Deroghe venatorie in Italia
Con l’entrata in vigore della Direttiva Ue sulla protezione degli uccelli nel 1979, la maggior parte delle specie sono finite sotto protezione. A partire dalla fine degli anni ’80 il governo italiano ha in effetti aumentato i propri sforzi per offrire una migliore protezione all’avifauna migratrice nel quadro degl accordi internazionali (Direttiva Uccelli e Convenzione di Berna). Poi, nel 1992 il Parlamento ha approvato una nuova e relativamente avanzata legge quadro sulla caccia (la numero 157), che ha anche messo sotto tutela specie intensamente cacciate fino ad allora.
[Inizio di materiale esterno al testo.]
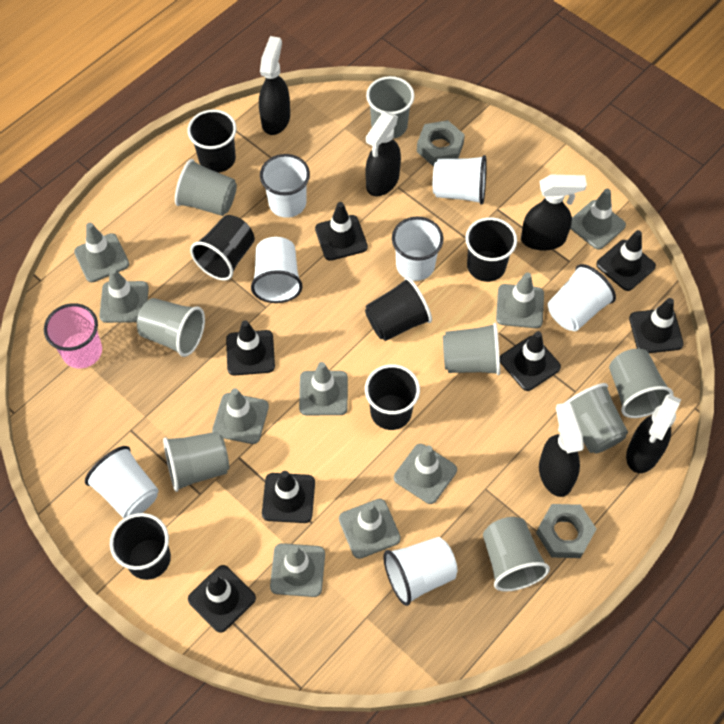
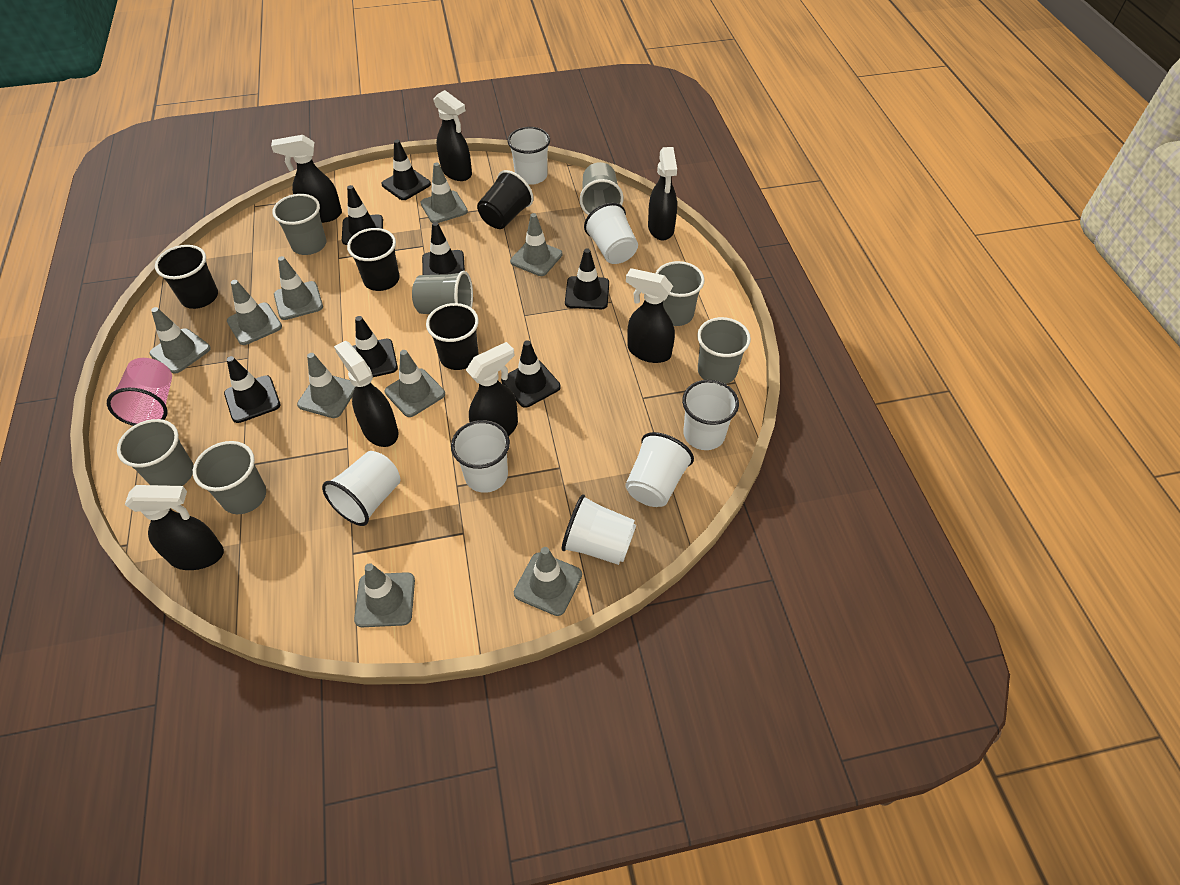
black cup: 6 -> 4
black spray bottle: 5 -> 7
grey cup: 8 -> 7
grey nut: 2 -> 0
Peccato che da allora molte regioni - sotto la pressione delle associazioni venatorie - abbiamo sistematicamente cercato ogni anno di sfuggire agli obblighi imposti dalla nuova normativa nazionale, emanando provvedimenti amministrativi o addirittura leggi con l’unico fine della deregulation dell’attività venatoria; con lo scopo ultimo di offrire calendari di caccia più ampi e carnieri più abbondanti.
Lo strumento utilizzato è quello della deroga, e anche se le normative europee prevedono la possibilità per i Paesi membri di autorizzare l’abbattimento di specie protette in via eccezionale, solo a fronte di piccoli numeri e sotto stretto controllo, dagli anni ’90 molte Regioni sfruttano questa scorciatoia permettendo l’abbattimento di milioni di esemplari.
Insieme alle associazioni partner, il Cabs ha combattuto contro questa pratica per 20 anni, e alla fine ha vinto. Nel 2013, le deroghe sono state rese di fatto impossibili dalla legge italiana.
Le deroghe dal 1992 al 2010
Alla fine degli anni ’90 la sola Lombardia autorizzava ad abbattere più di 4 milioni fra fringuelli, peppole, storni e passeri, mentre nel 2010 il Veneto ha dato il via all’uccisione di 1.600.000 fra peppole, fringuelli, storni, pispole, prispoloni e frosoni. Numeri ovviamente di pura facciata: una volta che la specie diventa cacciabile, il rispetto dei limiti è una speranza da lasciare ai più ingenui. Di fatto, grazie alle deroghe per anni fra Lombardia, Veneto, Toscana e Marche sono stati abbattuti legalmente una decina di milioni di uccelli migratori protetti per stagione.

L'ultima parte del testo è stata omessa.